Create a (flexible) birth plan with your partner so he can be your voice as you breathe through contractions. You also can hire a doula, a person who’s trained to be your advocate in the delivery room; visit www.dona.org to locate a certified doula in your area.
If you want to avoid a Cesarean section, choose a care provider and a hospital that have a low (10 to 15 percent) C-section rate. Discuss your desire to avoid surgery with your doctor or midwife ahead of time, and ask how she decides when it is necessary. Doulas can help here, too: Continuous labor support has been shown to reduce the C-section rate by 26 percent.
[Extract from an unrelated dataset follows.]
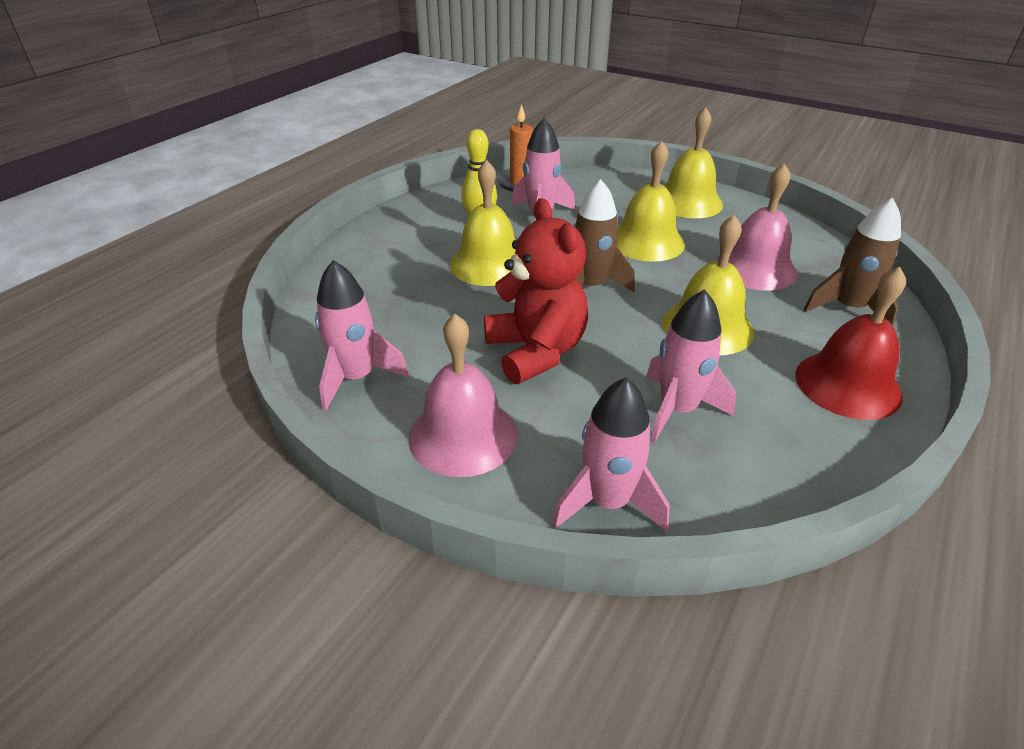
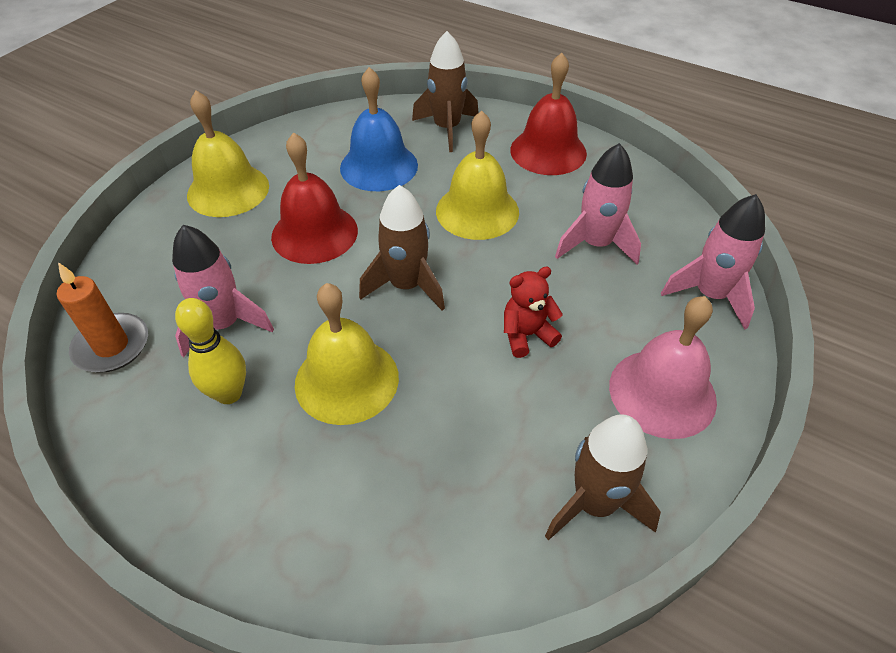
camera: 90 degrees left, 10 degrees up
(356, 378) = (594, 504): pink rocket -> brown rocket
(536, 352) = (527, 335): red teddy bear -> red teddy bear, size x0.53
(646, 242) = (314, 233): yellow bell -> red bell
(755, 268) = (379, 166): pink bell -> blue bell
Also, doulas can help you at home.
the fear} The baby or I will be seriously injured or die during delivery.
the facts} Giving birth in developed countries is extremely safe, with maternal mortality at one in 2,800. As for babies, nearly all doctors and midwives use fetal heart-rate monitoring to detect potential problems during delivery. A variety of techniques, from changing positions to vacuum delivery to C-sections, increase the odds of a safe outcome.
solutions} When this fear surfaces, close your eyes and imagine it as a cloud slowly floating away. You’ve chosen your doctor or midwife with care—trust her. Says Fischbein, “Fears are overplayed in the media, and almost all the time, happy outcomes are the result.”